I'll Never Write a Novel

The Memoir of a Personal Essayist OR Confessions of a Theatre Widow

Saturday, February 23, 2008

The Greatest Hits

Searching for my blogging identity, I looked back at some of my original posts to see why I started this endeavor in the first place. I don't have that many posts (so you could certainly read them all yourself), but it seemed I had more of a sense of what I wanted to say when this not-a-novel began. Perhaps pregnancy and parenthood have clouded my mind as I often feel a little less sharp than I might have once been, but this seemed like a nice little post. It's a bit outdated and you'll surely notice the "I don't have kids reference," but it still rings true for me.

Sadly, my mind is less clear, but what I definitely still have stored are TV themes and facts, baby business and useless trivia. So, when I can't come up with coherent posts like the following, that's probably the kind of stuff you'll get.

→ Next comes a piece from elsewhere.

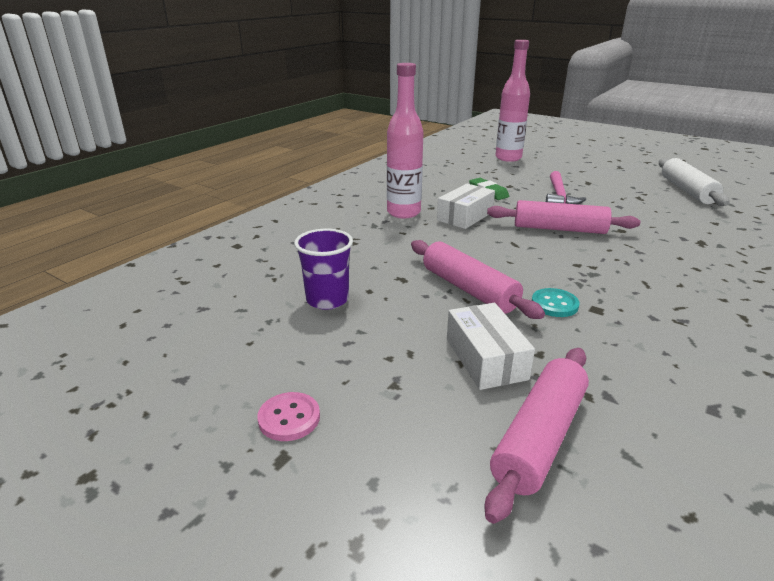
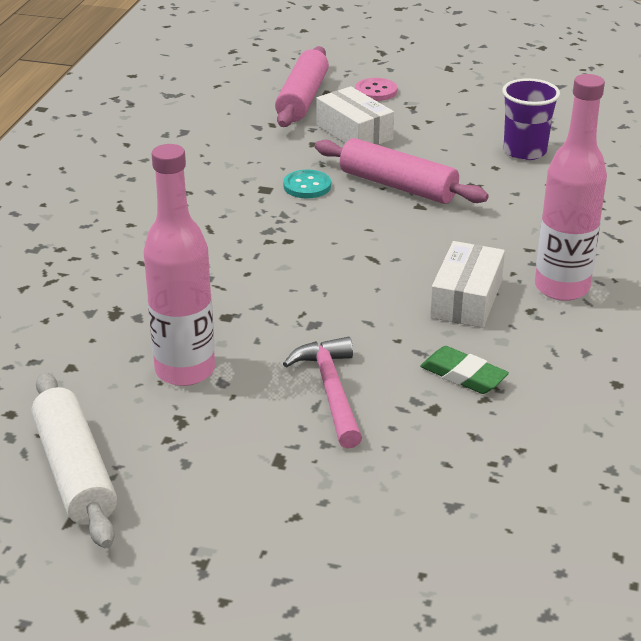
camera: 160 degrees right, 5 degrees up
(289, 418) = (464, 81): pink button -> pink button (376, 91)
(508, 158) = (487, 547): pink bottle -> pink bottle (185, 370)
(559, 229) = (318, 299): pink rolling pin -> none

I think I may have doubled my blog numbers since this original entry from April 2006 (are there four of you now?) so a few of you might have missed this:

Next time you are watching a movie or a TV show, remember the term “Suspension of Disbelief.” That’s the term that writers, directors and producers give to the necessary relationship between viewer and program that allows a car to blow-up without the guy standing next to it getting even a scratch, or the fact that a problem can be introduced, dealt with and solved in 22 minutes. None of these things can happen in real life, so you have to stop yourself from saying, “That could never happen,” in order to embrace the story.

Life sometimes hands us situations that require a similar response. Some might simply call it “belief.” Many call it “faith.” In any case, it seems to me that the power to believe in something or someone is the greatest power we have. It is a human power that actually can cause a transformation in what we empower. In a stage play, believing that the set is really a living room or a forest makes it so. And, more importantly, believing that someone can do or be something actually gives them the capacity to make it so. Unbelievable? Not so much.

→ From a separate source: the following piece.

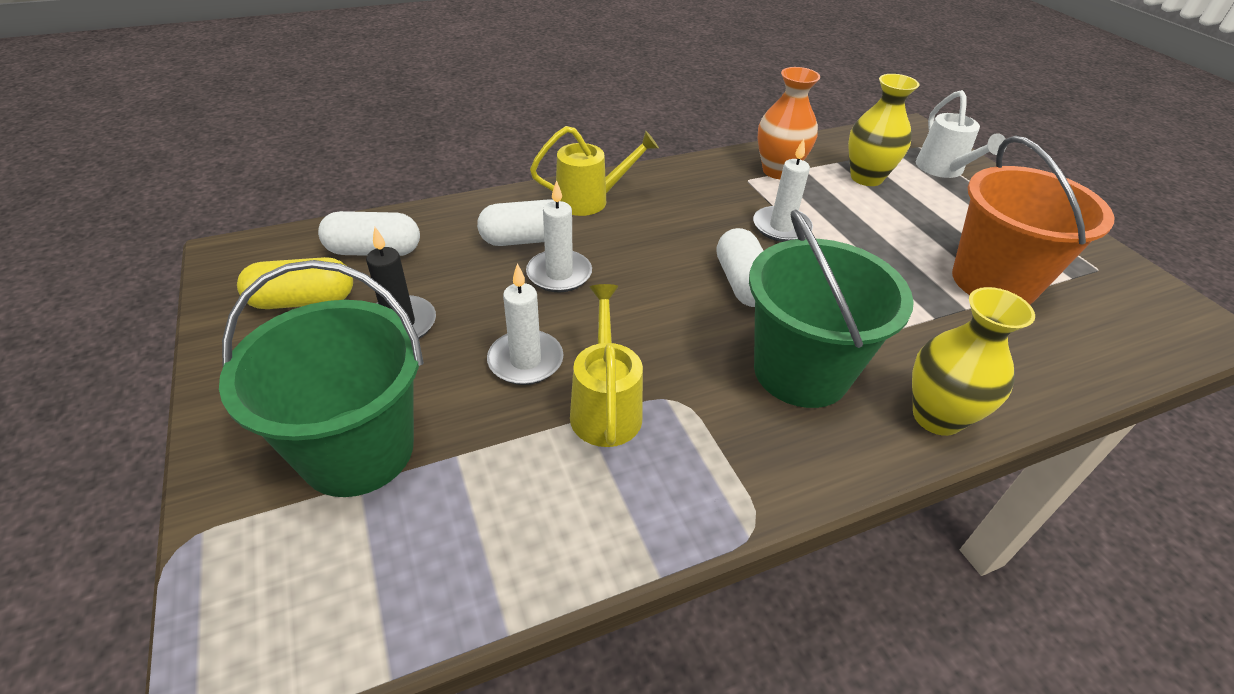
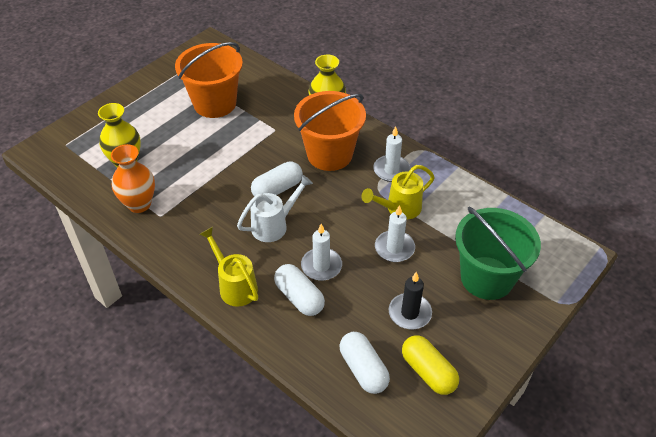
camera: 115 degrees left, 5 degrees up
(781, 227) = (210, 187): white candle -> white candle (391, 170)
(801, 372) = (329, 154): green bucket -> orange bucket
(943, 170) = (96, 131): white watering can -> white watering can (274, 225)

Growing up Catholic, I learned that at the Great Amen, transubstantiation occurred. Amen roughly translates to the phrase, “I believe.” It is an incredibly powerful word through all Christian faiths. In transubstantiation, Catholics believe that ordinary bread and wine become the real physical presence of the Lord. And it is a real transformation that happens when we believe. It is the ultimate fulfillment of faith. It wasn’t until recently that I discovered that it is this foundation in faith that shapes everything I do.

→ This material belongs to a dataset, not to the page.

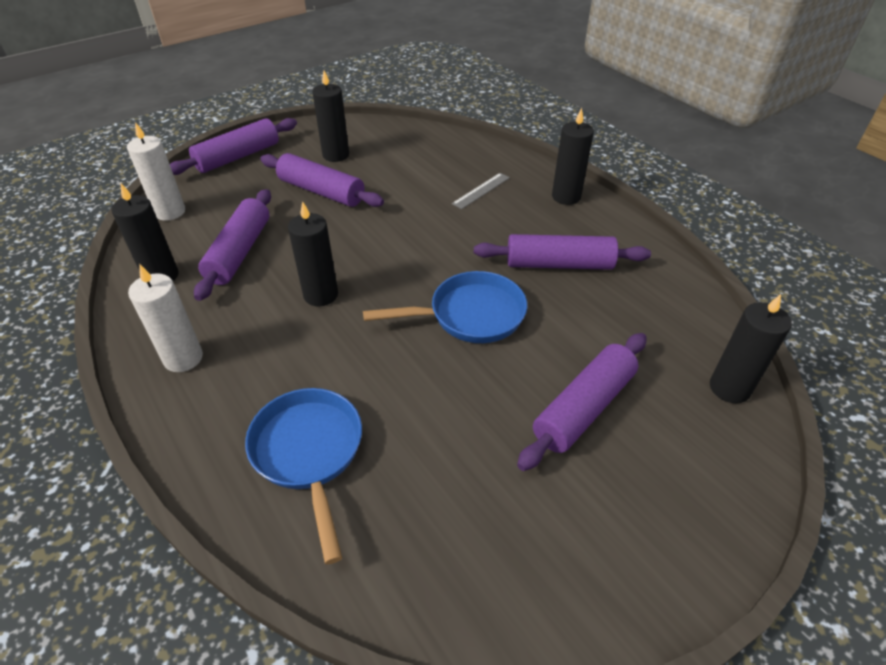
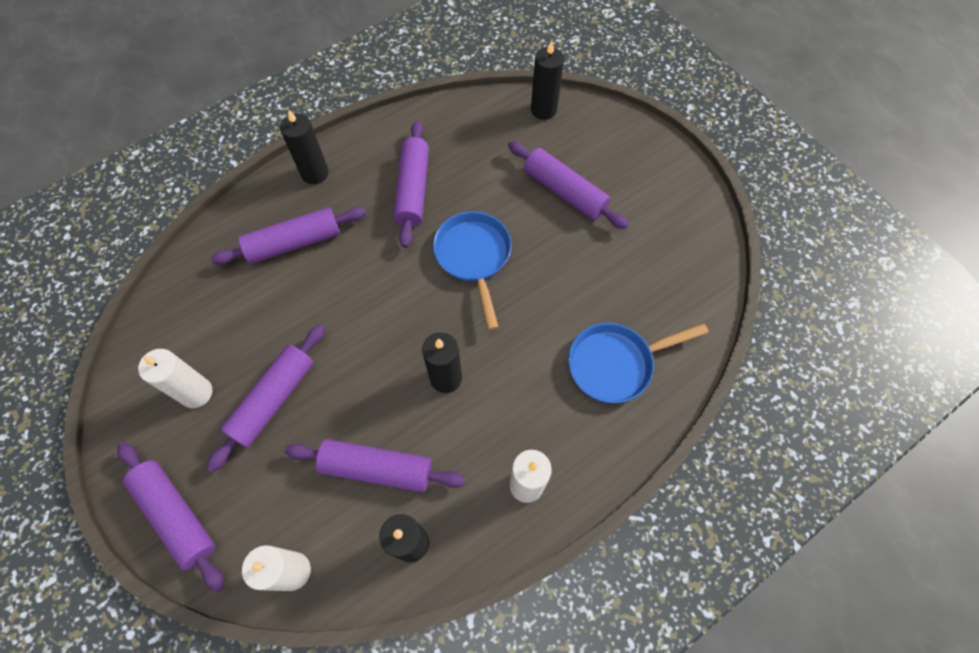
camera: 90 degrees left, 20 degrees up
(336, 155) = (196, 393): black candle -> white candle
(481, 190) = (294, 243): grey ruler -> purple rolling pin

In my job as a talent agent I cannot count how many times I am asked the question, “Do you think I have what it takes to ‘make it?’” Of late I realized that what they really seem to be asking is, “Do you believe in me?” That’s a powerful question to be asked regularly. I don’t have any kids yet, but I imagine that a parent is asked that in a million ways, quietly and out-loud every day. For me, it is an odd experience that strangers are hopeful that I will believe in them. Odder yet, when I do believe in people, it can have the capacity to shape their life. One actress I work with, for instance, had never done any sort of film work before and had only worked in theatre. She didn’t think that she could just make the leap, but I told her she could, and that she should. She subsequently booked just about every audition she went on. After booking a pretty high-profile job, that will be taking her to LA this winter, she called and said, “Thank you for believing in me.” I hung up the phone and cried. If in my life I am never blessed to hear those words again that will still be enough. I touched someone’s life for the better because I believed in her. Unbelievable? For me, it was.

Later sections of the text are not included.